The young Chuyia (Sarala) befriends Shakuntala (Seema Biswas)
Fortunately, writer-director Deepa Mehta keeps us close enough to the experiences of the widows themselves that we can focus on seeing the injustice for what it is, without necessarily subscribing to her own belief system. The film centers on an eight-year-old girl named Chuyia (played by the one-named Sarala), who is first seen riding in a cart with her family and a sick man who, we later learn, is her husband—presumably through an arranged marriage that had not yet been consummated. Soon afterwards, Chuyia's father tells her that her husband is dead. "My child, do you remember getting married?" asks the father. "No," says Chuyia. But it makes no difference—a widow is a widow, and Chuyia is sent to an ashram, or "widow house," where she will spend the rest of her life in poverty.
There, Chuyia finds a range of women of various ages. She quickly runs afoul of Madhumati (Manorama), the older, overweight woman who runs the place, and whose domineering attitude prompts Chuyia to dismiss her as "Fatty." But she also makes a few friends, from the sensitive Shakuntala (Seema Biswas), who grapples most explicitly with the religious demands placed on her and her fellow widows, to the elderly, senile Patiraji, or "Auntie" (Vidula Javalgekar), who often talks of how she was married at the age of seven, chiefly because she remembers being treated to an abundance of her favorite sweets.
Narayana (John Abraham) shows kindness to Chuyia (Sarala)
Ironically, the enforced chastity puts these cloistered widows into situations where some of them must prostitute themselves in order to survive.
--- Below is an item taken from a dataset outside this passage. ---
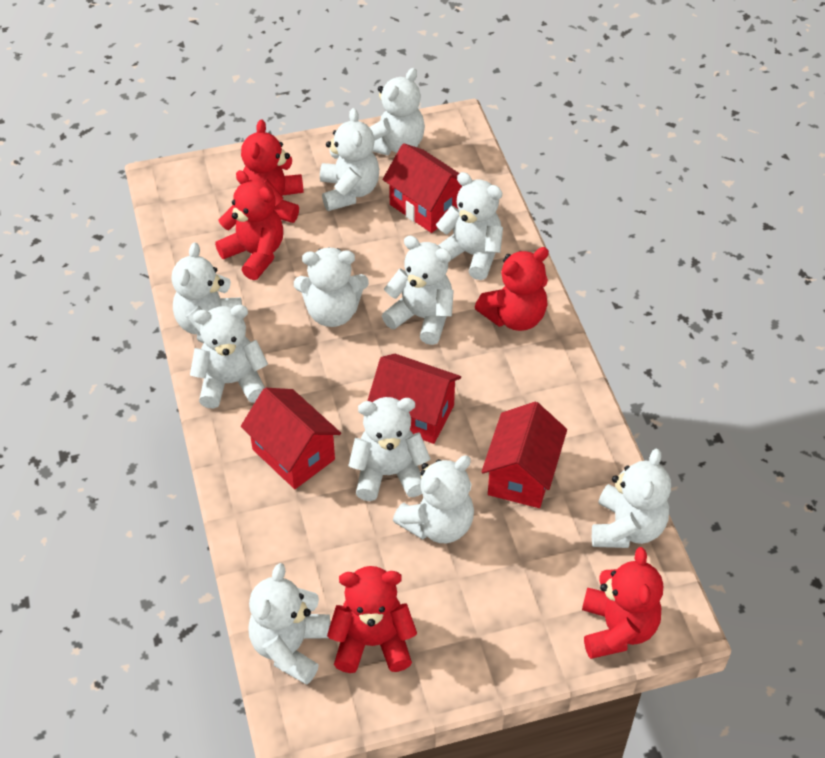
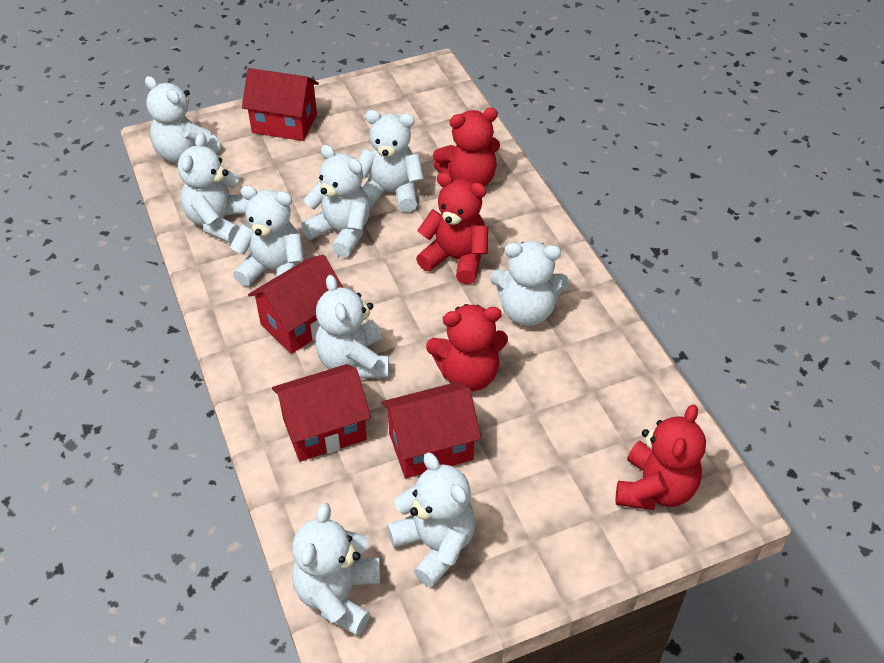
red teddy bear: 5 -> 4
white teddy bear: 11 -> 9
One of Chuyia's closest friends, Kalyani (Lisa Ray), is sometimes sent across the Ganges River to the Brahmin, or higher-caste, men who live there and pay for her services; because of this, she is allowed to keep her hair, but she must live apart from the other widows. These trips are arranged by a transvestite eunuch named Gulabi (Raghuvir Yadav), who regularly comes by Madhumati's window to bring her news of the world outside, including strange reports about a man named Gandhi who says untouchables are children of God, and similar things.
The story takes a romantic turn when Kalyani crosses paths with Narayana (John Abraham), a handsome Brahmin legal student who has joined Gandhi's movement and lives with his parents across the river. Narayana insists that he and Kalyani can have a life together, because "all the old traditions are dying out." But she is not so sure; and his parents, as modernized as their lifestyle may be, don't exactly see things the way he does.